Once you have created this (sparse) array, it becomes very easy to pick out the limited set of possible pairings for any given point. It requires a final math check to exclude those point lying in the corners of the box, but the number of calculations should be significantly less than the brute force method.

There are some problems with this.

  1. I'm using integer coordinates, yours may well not be.

    If so, I would use a scaling factor upon each of the three coordinates to bring them to some manageable range of integers, and store the real coordinates along with the name. I would do this as a single string rather than as an array ref, as it costs very little extra memory to store a longer scalar in an array element, but creating thousands of small arrays costs lots.

  2. Depending upon how easily your coordinates map to integer ranges, and the size of those ranges, the size of the array will likely be enormously sparse, and too big for memory.

    In which case it makes sense to use a hash to implement a sparse array.
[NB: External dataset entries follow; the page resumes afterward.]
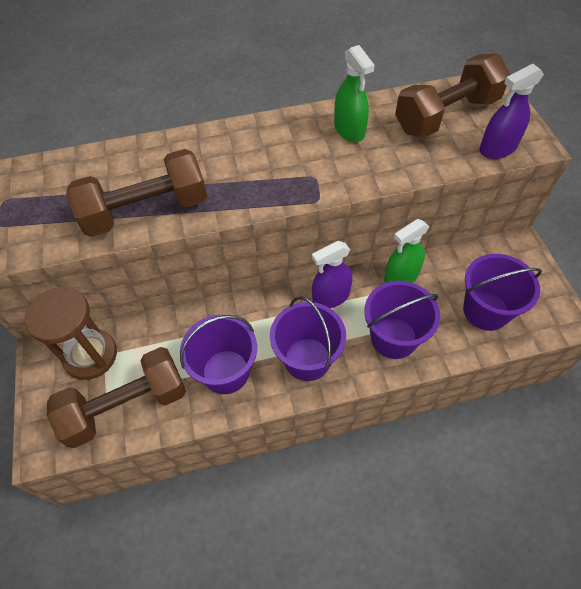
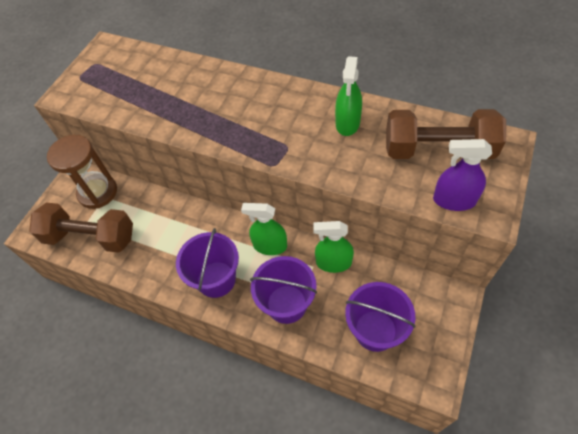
camera: 40 degrees right, 0 degrees up
(146, 210) = (162, 112): brown dumbbell -> none
(226, 372) = (160, 253): purple bucket -> none
(331, 297) = (270, 246): purple spray bottle -> green spray bottle

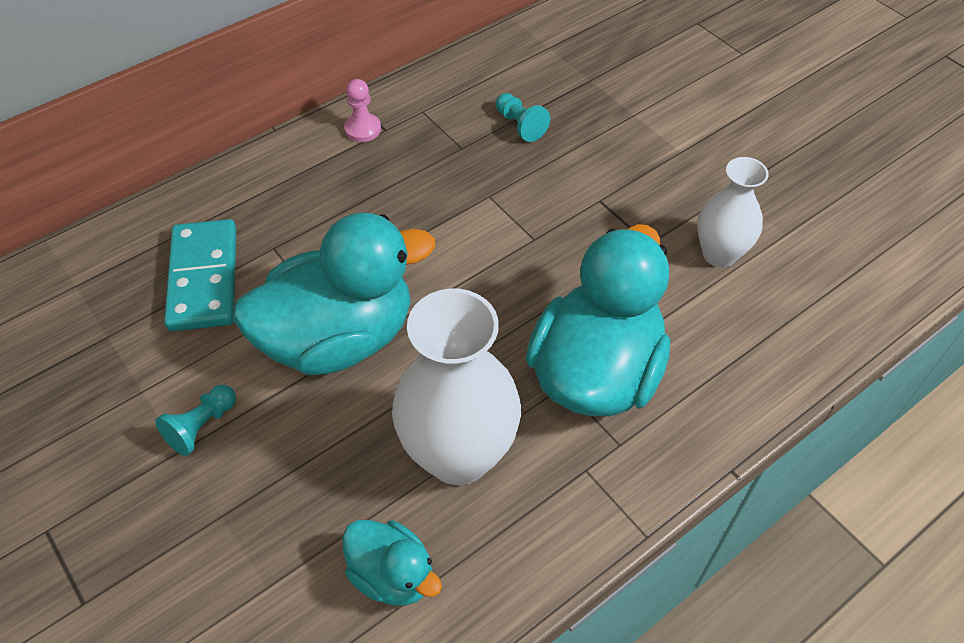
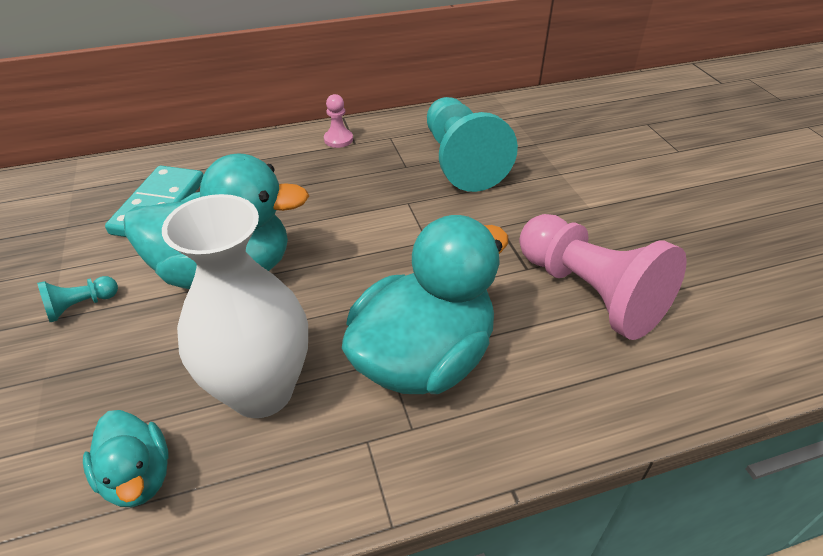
camera: 20 degrees right, 10 degrees down
(520, 125) = (461, 161): turquoise pawn -> turquoise pawn, size x2.37
(719, 254) = (589, 293): white vase -> pink pawn

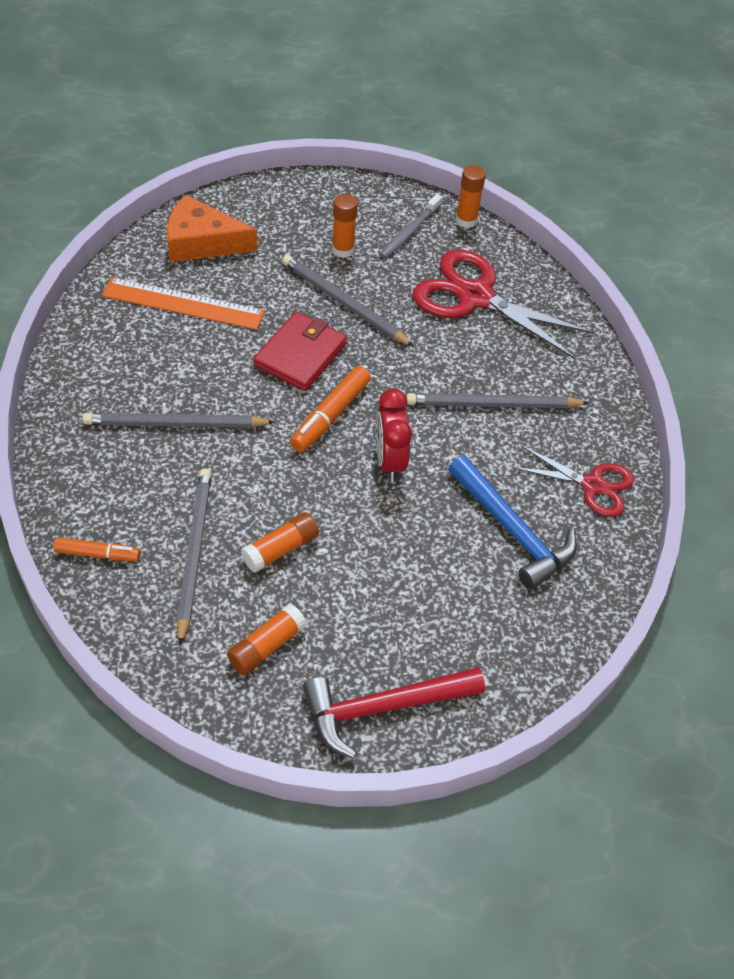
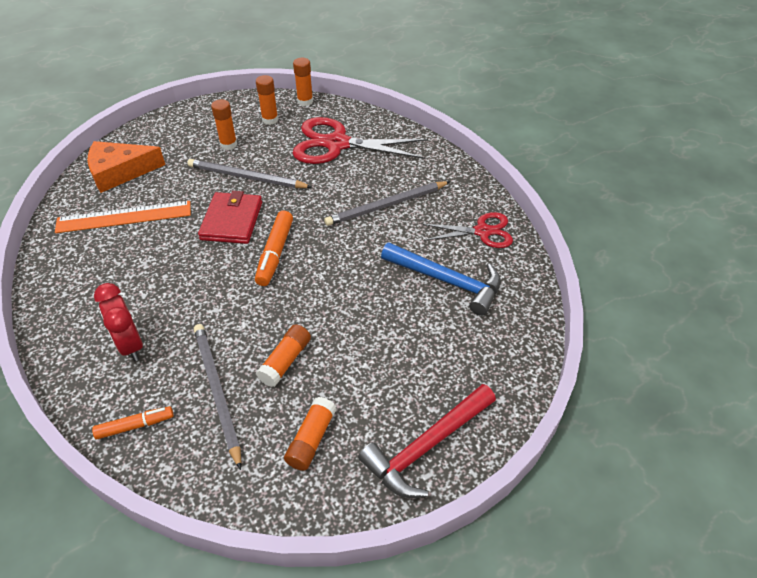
camera: 20 degrees left, 5 degrees down
(175, 424) = (156, 302): grey pencil -> none
(389, 461) = (334, 268): red clock -> red clock (130, 345)
(409, 232) = (270, 120): grey toothbrush -> orange glue stick

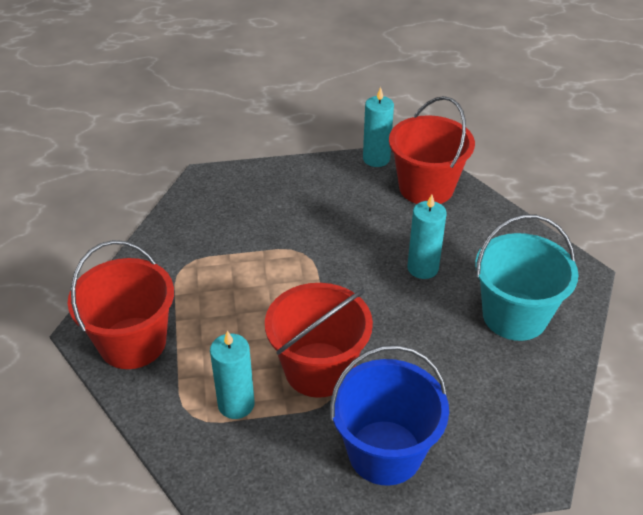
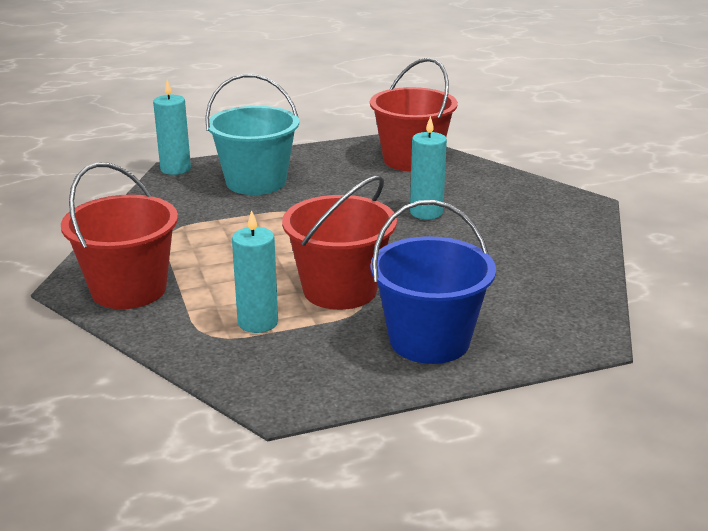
camera: 10 degrees left, 15 degrees down
(376, 159) = (354, 145): turquoise candle -> turquoise candle (175, 169)
(514, 316) = (530, 236): turquoise bucket -> turquoise bucket (256, 182)

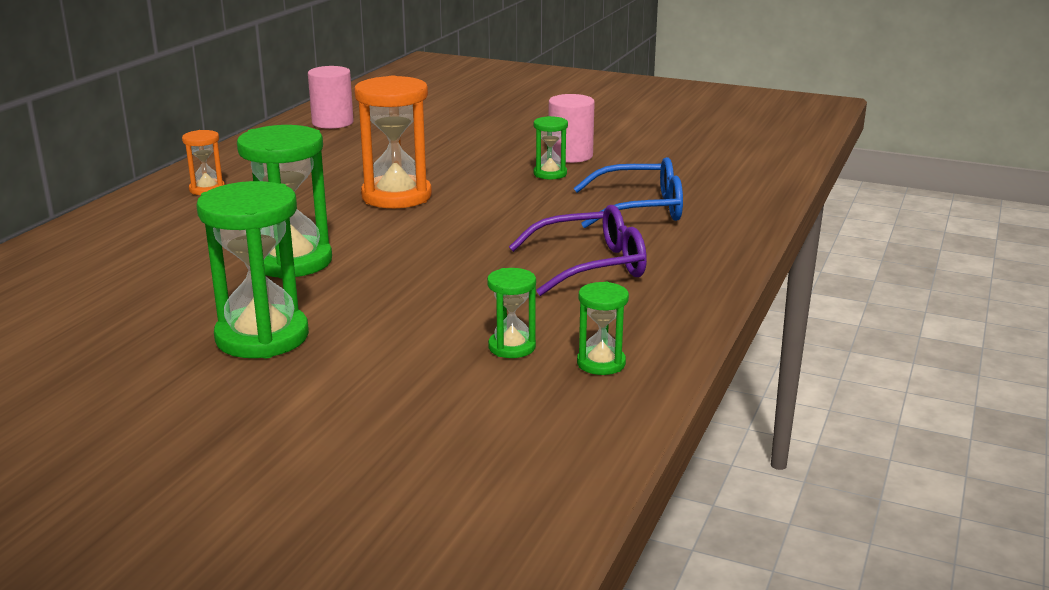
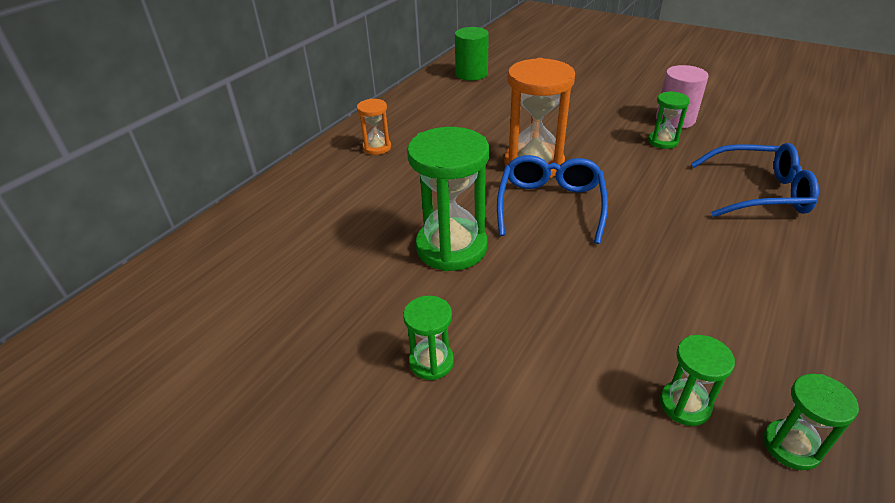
camera: 10 degrees right, 15 degrees up
(262, 337) = (431, 362): green hourglass -> green hourglass, size x0.51
(332, 122) = (471, 74): pink cylinder -> green cylinder
(409, 226) = (550, 204): none -> blue glasses
(592, 265) = (735, 273): purple glasses -> none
The downsides of this is that the hash takes substantially more memory, and you then need to sort the hash keys prior to processing them.

    Depending upon how meany thousands of atoms we are talking about, this could well lead you to requiring more memory than is available, or even possible (assuming a 32-bit processor).

At this point the solution becomes to process the files and create a single output file where each record is of the form

xxyyzz name x.xx y.yy z.zz

A single pass to create the file. Then sort the file (using your systems sort utility) and the a single pass to read the sorted output and do the final comparisons and write out the pairs in whatever format you need them.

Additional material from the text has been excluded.